Ser contemporâneo é andar de cabeça baixa com seu aparelho de última geração daquela marca famosa que ninguém conhece de fato, atravessando a rua ou indo para o ponto de ônibus ou simplesmente batendo um selfie no meio do grande congestionamento cotidiano. Talvez ser contemporâneo seja pedir a volta da ditadura porque a também distorcida democracia ouviu alguns e não outros. Ou não, ser contemporâneo é ouvir música sertaneja que não é sertaneja, funks ostentação que ostenta apenas o desejo consumista e não a verdadeira conta bancária, ou usar o photoshop para forjar uma viagem pelos lugares mais belos do mundo. Meu Deus, ser contemporâneo é ofender pessoas de outras regiões por sua condição educacional e seus benefícios perante o governo. Ou simplesmente ser contemporâneo é atacar com racismo porque de fato o time de futebol é mais importante que as pessoas. Contemporâneo deve ser um apresentador que se diz vítima de racismo por ser branco ao mesmo tempo em que oferece uma banana nas redes sociais para uma pessoa negra.

Definitivamente ser contemporâneo deve ser fazer uns ‘rolezinhos’ para causar aquela impressão perante a sociedade e buscar aqueles minutinhos de fama. Quem sabe ser contemporâneo é roubar um carro mesmo sendo da família rica apenas para “causar”. Quem sabe ser contemporâneo é dirigir alcoolizado e matar pais de famílias e/ou arrancar os braços de algum jovem negro. Ou quem sabe ser contemporâneo é deixar os filhos serem vítimas da psicologia dos publicitários ou as filhas andarem mais pintadas que alguma dama já envelhecida de batom ultrapassado. Contemporâneo é falar em sustentabilidade para soar relevante. Contemporâneo é não se apaixonar por ninguém nem por nada e sim beijar todas as bocas possíveis e no fim da noite deitar com aquela mulher ou homem que no final das contas te fará menos solitário por algumas horas. Ser contemporâneo é fazer intercâmbio e depois voltar deprimido de morar no seu próprio país. Ser contemporâneo é sair nas ruas para protestar, mas só que não, era apenas para tirar umas fotos e jogar no Instagram. Não sei, acho que ser contemporâneo é cultuar a violência mas querer a paz. Hum, acho que ser contemporâneo é espancar mulheres porque enfim, elas resolveram terminar o relacionamento.
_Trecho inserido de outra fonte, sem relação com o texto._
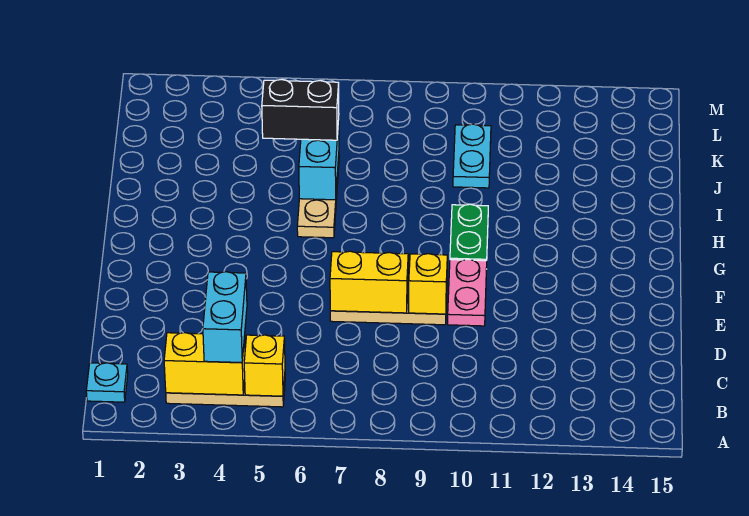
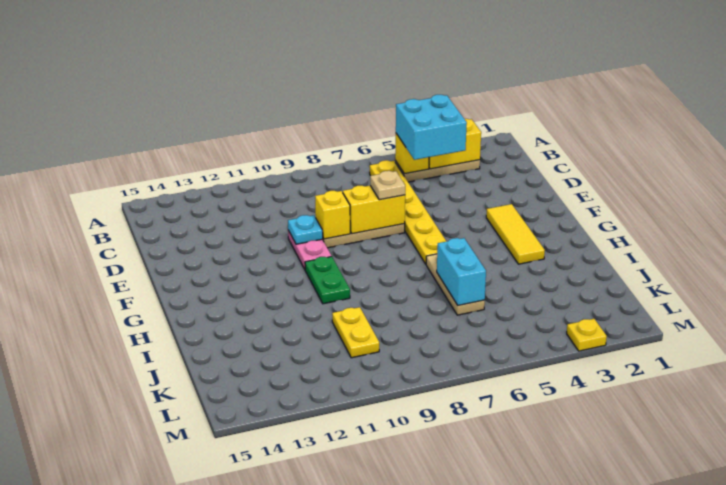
cyan plate B1 level 1 -> cyan plate E10 level 2
cyan brick B4:C4 level 3 -> cyan brick B4:C5 level 3
none -> yellow plate B6:G6 level 1
none -> tan plate E7 level 3
none -> yellow tile F3:H3 level 1
black brick J5:J6 level 3 -> none
cyan plate J10:K10 level 1 -> yellow plate J10:K10 level 1
none -> yellow plate M3 level 1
Ou melhor, ser contemporâneo  é ler livros sobre sedução, ser espontâneo e verdadeiro para quê? Ser contemporâneo é desprezar os grandes autores do cinema e venerar algum grande filme de vampiro adolescente, porque afinal, são menos chatos e mais populares. Ser contemporâneo é ter orgulho de ser hetero mas também ter orgulho de ser diferente não sendo isso. Contemporâneo é lutar, brigar, matar e ir arduamente para o estádio toda a quarta ou domingo para que seu time seja campeão de alguma coisa, mas sentir preguiça de ir votar num domingo a cada dois anos. Ser contemporâneo é votar nulo, até porque, que novas ideias podem surgir para mudar de fato este país nas urnas? Ser contemporâneo é vaiar a presidente pelos gastos na copa, mas fazer isto de dentro do próprio estádio construído com este dinheiro. Ser contemporâneo é ser contra as graves de alguma classe de trabalhadores, além do mais, eles atrapalham o trânsito daqueles que ganham bem. Contemporâneo também é ver mulheres se humilhando em programas de TV pela efêmera fama. Ser contemporâneo é não saber bem qual faculdade fazer, afinal, queremos fazer tudo ao mesmo tempo, ou melhor, ser contemporâneo não é fazer a faculdade dos sonhos, porque sei lá, não se ganha muito dinheiro com esta profissão.

Ser contemporâneo neste mundo é se submeter a todas as sensações, desejos, tentações, consumos, moda, modinhas, gírias, compras, feriados, religiosos ou não, possuir, descartar, querer o que não precisa precisando, se cansando, buscando sei lá o que para ser feliz, não sendo, sendo, depois, insatisfeito, desfeito, refeito. Queremos tudo e um pouco mais que isso. Queremos ser contemporâneos, só isto basta, mesmo que no fim de tudo, ainda estejamos vivendo como nossos pais, como bem cantou Elis Regina.

Para terminar, ser contemporâneo é escrever esse texto, mais um, entre milhões navegando e naufragando na grande rede. Ser contemporâneo é não ser lido e se for lido, ser deixado, abandonado, esquecido ou não, não importa, algo importará mais daqui umas horas.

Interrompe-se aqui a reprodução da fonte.